UCLA will get the ball to start the second half.

Stanford 21, UCLA 10 (1:37 left in the second quarter)

Freshman kicker Ka’imi Fairbairn made a career-best 48-yard field goal for UCLA.

UCLA got the ball on Stanford’s 21-yard line after the snap to punter Daniel Zychlinski hit the ground. Zychlinski then bobbled the ball and fumbled as he was sent to the turf on a hard hit by Anthony Barr.

The loose ball was recovered by Cassius Marsh.

Stanford 21, UCLA 7 (6:43 left in second quarter)

Stepfan Taylor burst through the middle for a 49-yard touchdown run on second-and-shor play to increase Stanford’s lead.


Taylor has rushed for 87 yards in 13 carries.

UCLA’s offense has suddenly gone quiet, running three plays and then having to punt on consecutive possessions in the second quarter.

Stanford 14, UCLA 7 (8:32 left in second quarter)

Anthony Wilkerson, a standout running back during his high school days at Tustin High, took a direct snap out of shotgun formation and ran 10 yards for a touchdown to give Stanford the lead.

The Cardinal hadn’t picked up a first down since their opening drive until quarterback Kevin Hogan directed an 88-yard, 10-play drive.

Hogan completed passes of 25 and 10 yards to tight end Zach Ertz. Hogan also contributed a 16-yard run.

UCLA 7, Stanford 7 (end of first quarter)


UCLA quarterback Brett Hundley showed at the end of the first quarter a new skill.

On fourth down from the Stanford 39-yard line, Hundley did a pooch punt, with the Bruins downing the ball on the two-yard line.

Hundley ended the quarter having completed four of seven passes for 120 yards.
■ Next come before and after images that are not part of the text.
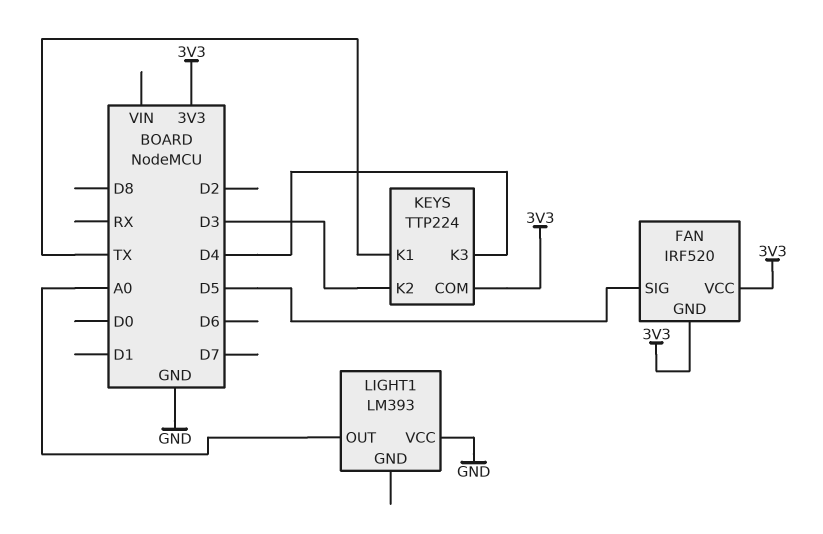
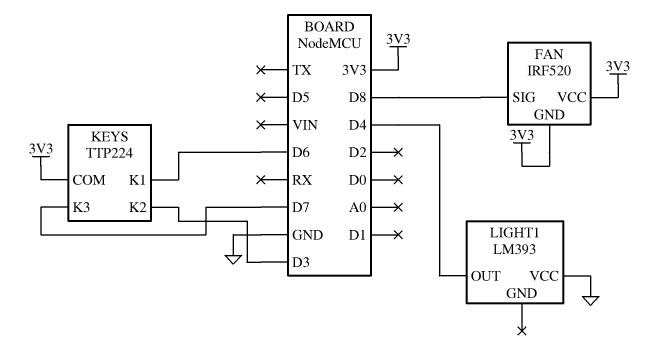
FAN pin SIG: D5 -> D8
KEYS pin K1: TX -> D6
KEYS pin K3: D4 -> D7
LIGHT1 pin OUT: A0 -> D4

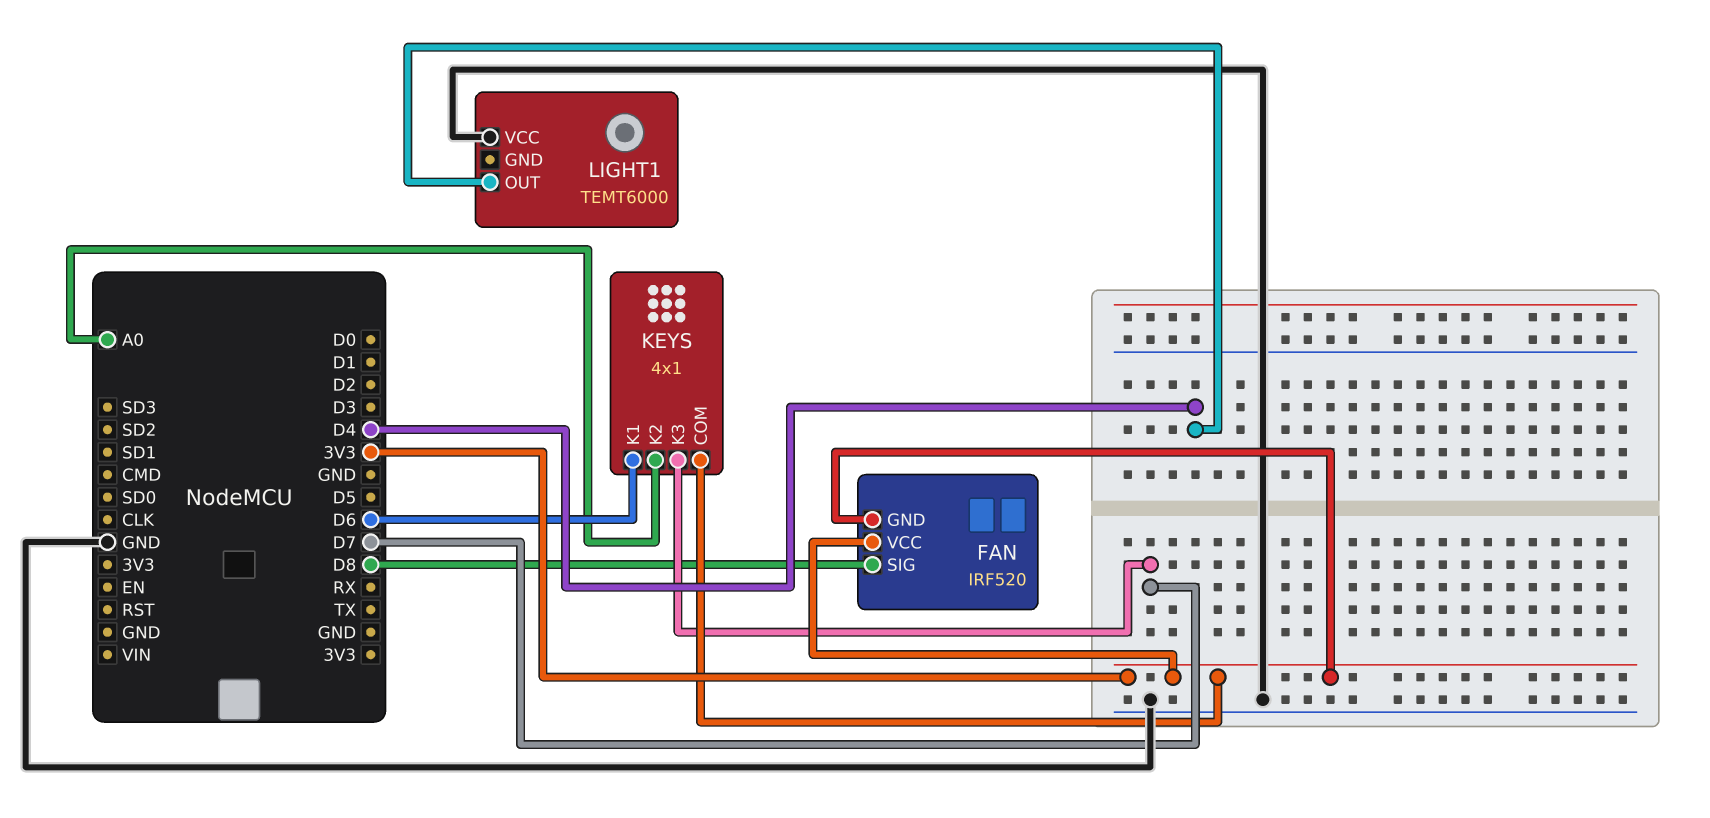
KEYS: TTP224 -> 4x1
KEYS pin K2: D3 -> A0
LIGHT1: LM393 -> TEMT6000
UCLA 7, Stanford 7 (8:21 left in first quarter)

Tight end Joseph Fauria did what he does best -- use his 6-foot-7 size to outjump the defender for the ball. He caught a 13-yard touchdown pass on third down to tie the score.

It was an 87-yard, six-play drive that featured the magic of quarterback Brett Hundley, who broke out of the pocket and found Shaquelle Evans open for a 71-yard pass play down to the Stanford 10-yard line.

It was Fauria’s 19th career touchdown catch, tying him for fifth on UCLA’s all-time list.

Stanford 7, UCLA 0 (10:21 left in first quarter)

Stanford wasted little time in demonstrating its balance on offense, driving 75 yards in 12 plays on its opening possession of the game.


Drew Terrell caught an 11-yard pass from quarterback Kevin Hogan to open the scoring.

Stepfan Taylor, Stanford’s 5-foot-11, 215-pound NFL prospect, produced runs of 19 and six yards on the drive. A 15-yard penalty for hands into the face aided the drive.


UCLA plays Stanford this afternoon at the Rose Bowl. The video of the game will be scoured by NFL teams needing a tight end.

The Bruins have Joseph Fauria, a 6-foot-7 senior. He has 35 receptions for 478 yards and 10 touchdowns. His 18 touchdowns receptions are the seventh-most in UCLA history.

The Cardinal can match Fauria with Zach Ertz, a 6-6 junior who make himself eligible for the NFL draft. He has 58 receptions for 747 yards and six touchdowns.